Selective Depletion of Gut Gram-Negative Bacteria Attenuates Alcohol Binge-Induced Cardiovascular Dysfunction by Lowering Cardiac Anandamide Levels

Binge drinking contributes to an increasing number of emergency department visits in the United States. Previous work demonstrated that an alcohol binge impairs cardiac performance and exerts complex hemodynamic effects through the activation of the endocannabinoid-mediated cannabinoid type 1 receptor (CB1R) signaling pathway. Anandamide (AEA), an endogenous CB1R agonist, is synthesized in response to various stressors and tissue injury. However, the role of binge drinking in increasing myocardial AEA levels, which leads to CB1R-dependent cardiodepression, remains unclear.

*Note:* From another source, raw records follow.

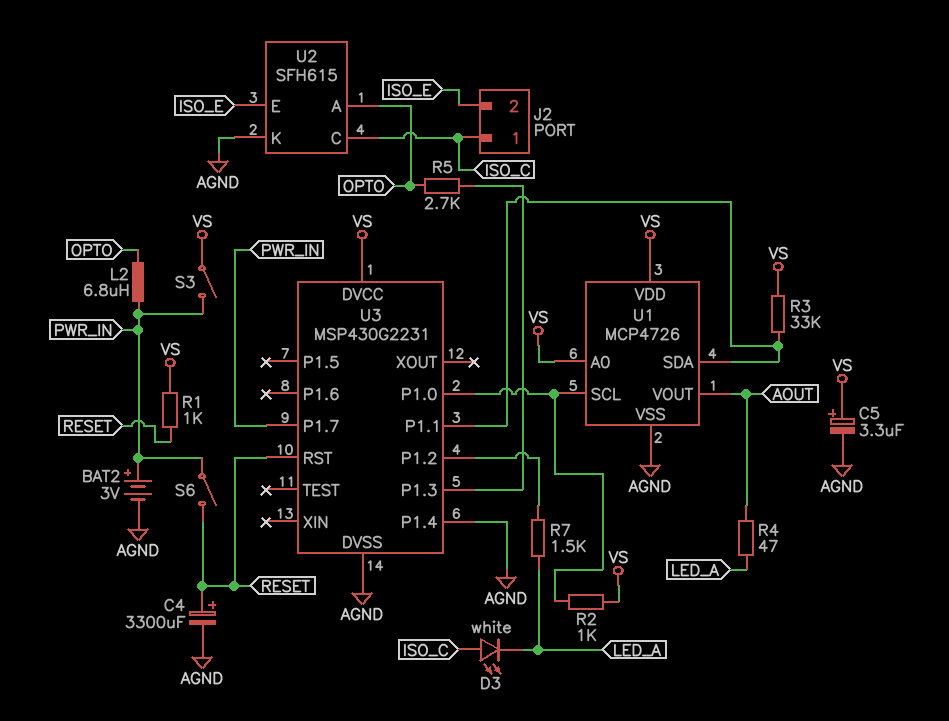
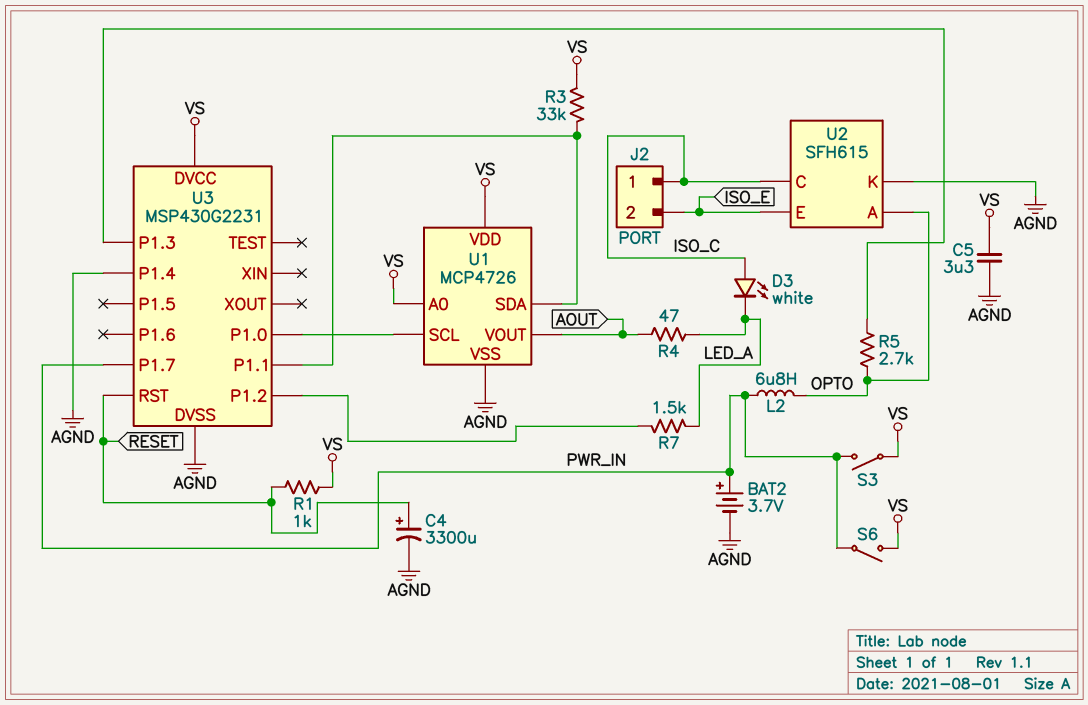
BAT2: 3V (plus PWR_IN, minus AGND) -> 3.7V (plus PWR_IN, minus AGND)
C5: 3.3uF (plus VS, minus AGND) -> 3.3uF (AGND, VS)
R2: 1k (U1/SCL, VS) -> none
S6: switch (PWR_IN, RESET) -> switch (PWR_IN, VS)

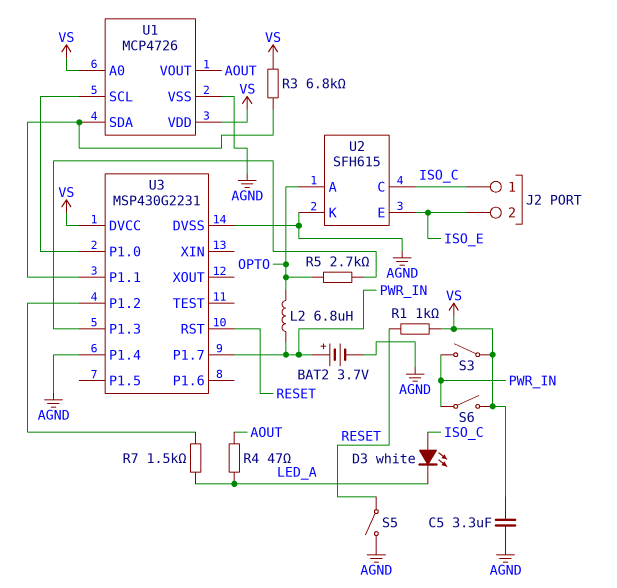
C4: 3300uF (plus RESET, minus AGND) -> none
R3: 33k (U1/SDA, VS) -> 6.8k (U1/SDA, VS)
S5: none -> switch (AGND, RESET)

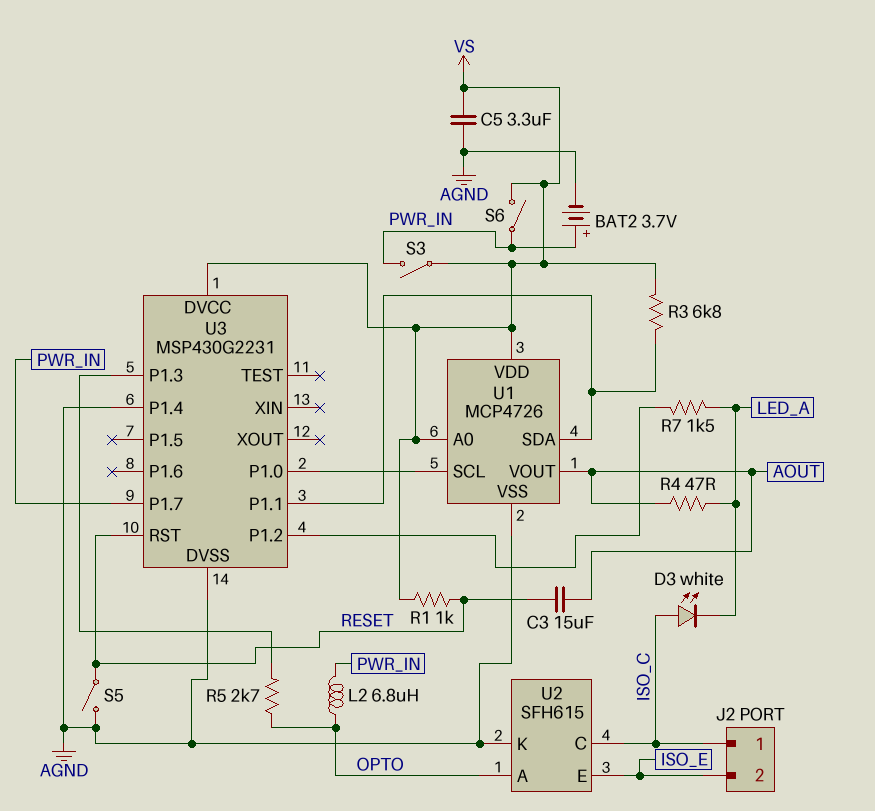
C3: none -> 15uF (AOUT, RESET)

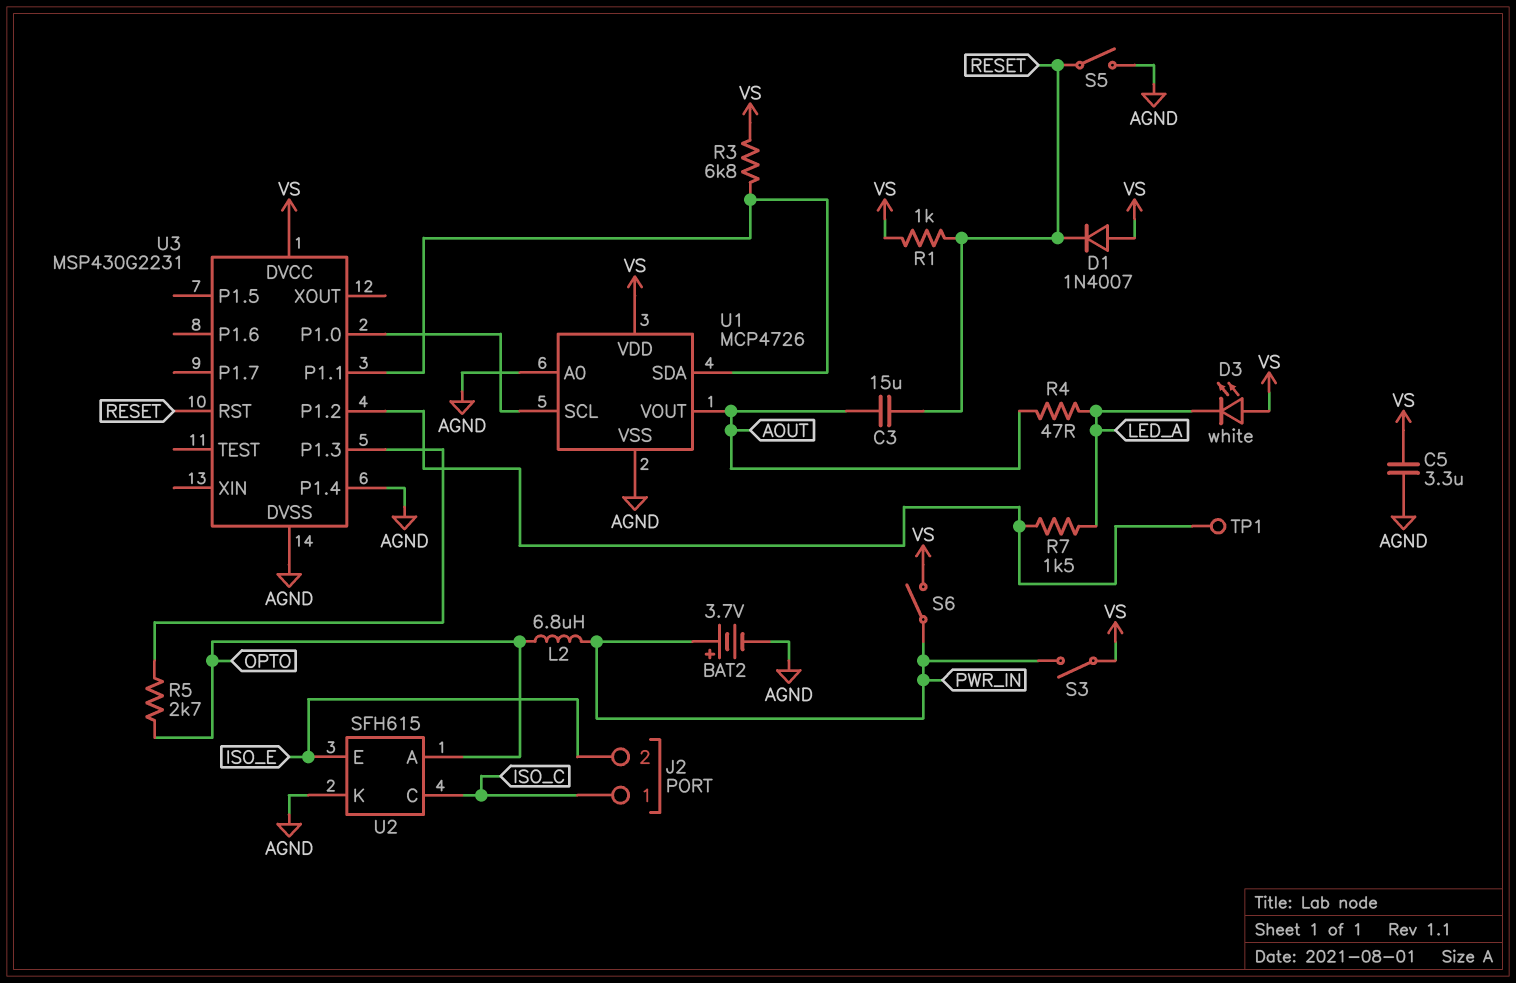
D1: none -> diode 1N4007 (A VS, K RESET)
D3: LED white (A ISO_C, K LED_A) -> LED white (A VS, K LED_A)
TP1: none -> test point (U3/P1.2)
U1 pin A0: VS -> AGND
U3 pin P1.7: PWR_IN -> none

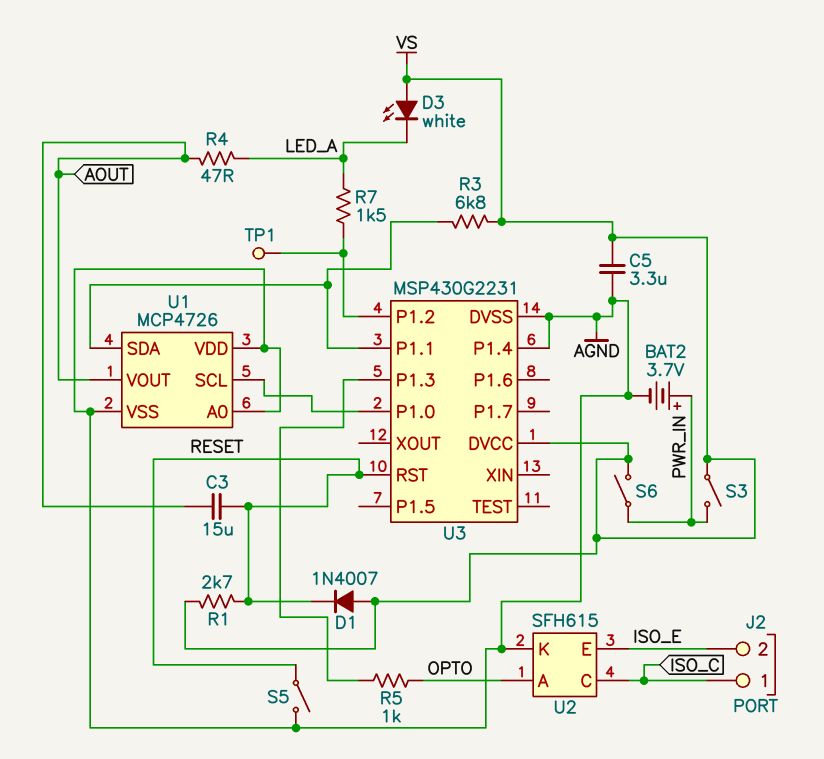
L2: 6.8uH (OPTO, PWR_IN) -> none
R1: 1k (RESET, VS) -> 2.7k (RESET, VS)
R5: 2.7k (OPTO, U3/P1.3) -> 1k (OPTO, U3/P1.3)
U1 pin VDD: VS -> AGND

This work studied how endotoxins from intestinal Gram-negative bacteria affect myocardial AEA levels, which further induce CB1R-dependent cardiac dysfunction following acute alcohol intoxication. Using a murine model of a single alcohol binge (5 g/kg orally), reduced mesenteric microcirculation concurrent with elevated circulating endotoxin levels was observed. Selective depletion of gut Gram-negative bacteria by antibiotics partially ameliorated alcohol-induced gut barrier dysfunction, significantly lowered circulating endotoxins, coinciding with reduced cardiac AEA levels at 3 hours after binge. These changes were paralleled with moderately improved cardiac performance and vascular tone. Cardiac RNA levels of genes involved in AEA synthesis increased after alcohol binge, but not in antibiotic-pretreated mice. However, acute alcohol-induced cardiac AEA formation was unrelated to toll-like receptor-4 signaling. These findings provide novel insights that highlight the pivotal role of intestinal Gram-negative bacteria in modulating cardiac AEA levels after an alcohol binge, leading to cardiovascular dysfunction.